Wacek Kornblum’s stepmother Lonia and her sister Mania

This is my stepmom Lonia Kornblum nee Mileband with her sister Mania in 1918.

My mom Lonia -  Lea Kornblum -  nee Mileband, was born in 1900. Dad got married to Lonia some time around 1929. I don't have information what school she went to, but she was a teacher before she got married, a home room teacher, and she may have also taught Polish at Korczak's, on Krochmalna Street. When I was little she didn't work, but later, when we weren't doing to well, she learnt how to make corsets, there were two additional sewing machines at home for Mother. I learnt how to sew and used to help Mom to sew bras, so called full ones, you had to put the cups in first. Later Mom realized it would be better for her to open her own store instead of providing bras to other stores. And she opened a store on Rymarska Street, in the other part of the store there was a dressmaker or a haberdasher. It could have been in 1936, didn't last long. We used to go there some time to visit Mom, My brother Borus was nuts about those visits. 

I knew Lonia wasn't my mom, but I didn't feel it. Mom was a very smart woman. But from the time perspective, I realize I didn't experience true motherly love. I was a bit browbeaten, always very shy. In our house we spoke Polish with Mom, Jewish with dad. Parents spoke usually Jewish to each other. Mom was from Bundist circles, but I can't say she was an activist. It was rather a group of friends, well-wishers of Bund.

One day an order came to our shop, that whoever has a pass must go to Majzelsa Street according to Wladek-Borus. It turned out there would be a selection there.  It was 27th August 1942.

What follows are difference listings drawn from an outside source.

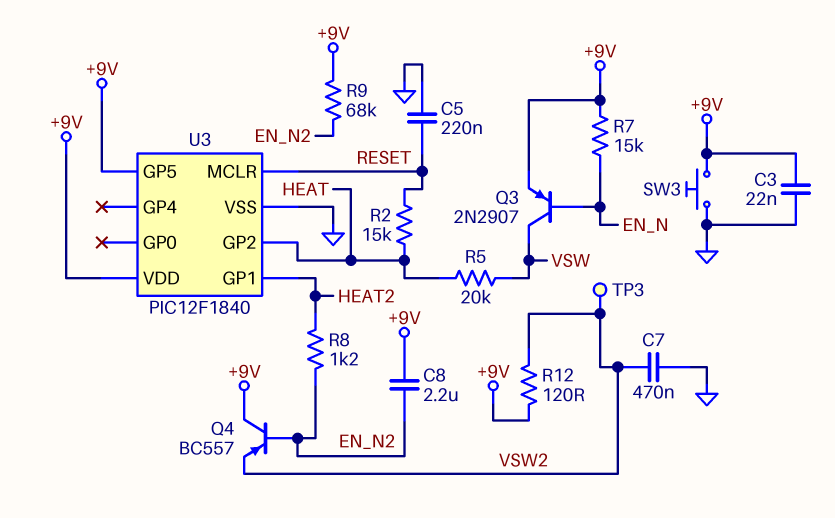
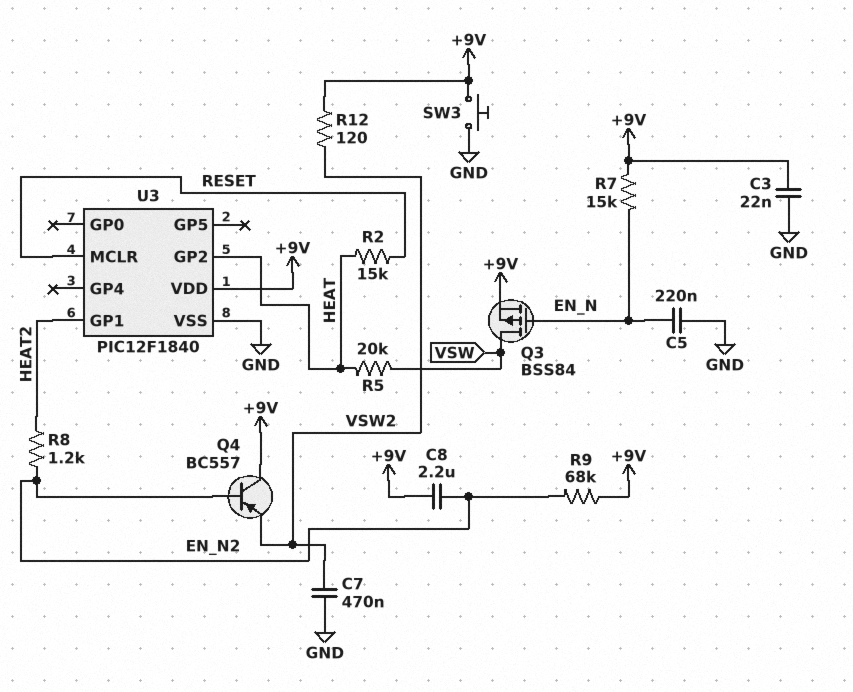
C5: 220nF (GND, RESET) -> 220nF (EN_N, GND)
Q3: PNP 2N2907 (B EN_N, C VSW, E +9V) -> PMOS BSS84 (G EN_N, D VSW, S +9V)
TP3: test point (VSW2) -> none
U3 pin GP5: +9V -> none

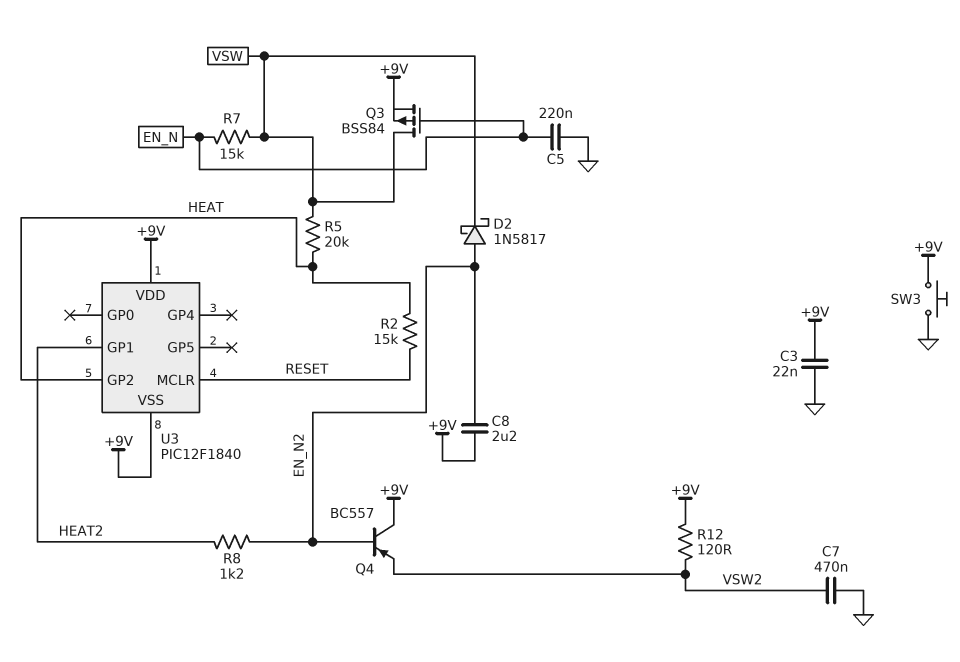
D2: none -> schottky 1N5817 (A EN_N2, K VSW)
R7: 15k (+9V, EN_N) -> 15k (EN_N, VSW)
R9: 68k (+9V, EN_N2) -> none
U3 pin VSS: GND -> +9V

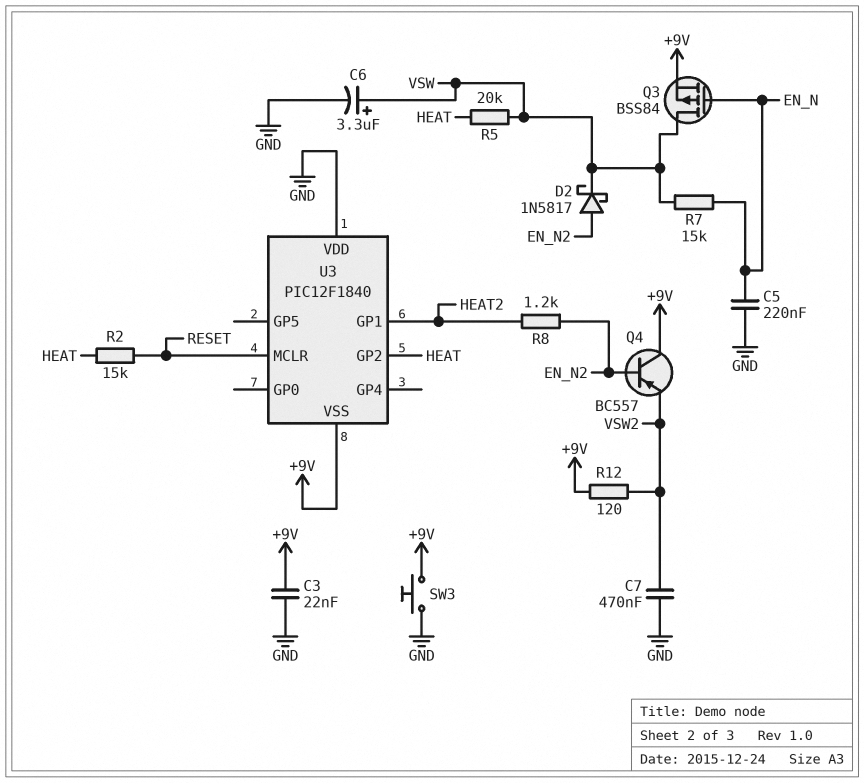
C6: none -> 3.3uF (plus VSW, minus GND)
C8: 2.2uF (+9V, EN_N2) -> none
U3 pin VDD: +9V -> GND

They set us all up in a square. Mom was a terrible coward, was always afraid of something. Dad wasn't with us there, he was in his shop on Nalewki. And Mom stood at the back with her niece Estusia. And I stood in the first row. Two Germans stood before us. Two people from the shop management stood beside them with pieces of paper in their hands - they had lists. And they would call out a name and that person would run across to the other side of the street and a new block of people would form there, who were staying in the ghetto to keep working in the shop. At some point I realized they read the same names twice, because they called and nobody would come up, I realized they wanted to save some people this way. And after some name there was such a moment of silence, and I jumped ahead to that other group. When they finished the selection, all those 'chosen ones' were pushed to a backyard of some building, they opened the gate, the police surrounded us, people ran up to those policemen, because they knew that among the detained were their relatives who didn't make the selection. I had some money on me, because we all had some money then just in case, I got a hold of one and said: 'Listen, there is my mom and a cousin, take this money and give it to them'. And I gave him all I had, I'm certain he didn't pass it to them. I didn't know where to go, I went to Nalewki to the apartment near Dad's shop.

Now I think my parents knew something was about to happen with that selection, because Borus didn't go to Ogrodowa then. He usually went with Mom to the shop. He slept in the apartment on Nalewki. In 'our' apartment there were still beds and bed linens, before we went to Ogrodowa with Mom and Estusia on that unfortunate day, they decided that he Borus would stay and we covered him with the bed linens in the bed. I remember Dad was worried he wouldn't be able to breathe.

I went back, the door was locked, the key was taken away so I couldn't get open and inside, I sat on the stairs and waited, maybe they'll open. Dad learnt earlier Mom and Estusia were taken away. Uncle tried to get something in motion, some policeman apparently went to Umschlagplatz. Too late. Dad came back, I told him how it was, we opened the door, uncovered my brother and he started to scream: 'where's Mom', but he understood. He was in despair. We went back to Niska, to the bunker. There were only: Dad, Wladek, and me. And I remember how Dad just sat alone and cried.

Mom had two sisters in Paris. Aunt Mania and Aunt Emilia. Emilia lives until this day, she's very old. Aunt Mania died of Parkinson's disease, many years ago. Almost all those pictures were sent to her, and  that’s how they survived the war.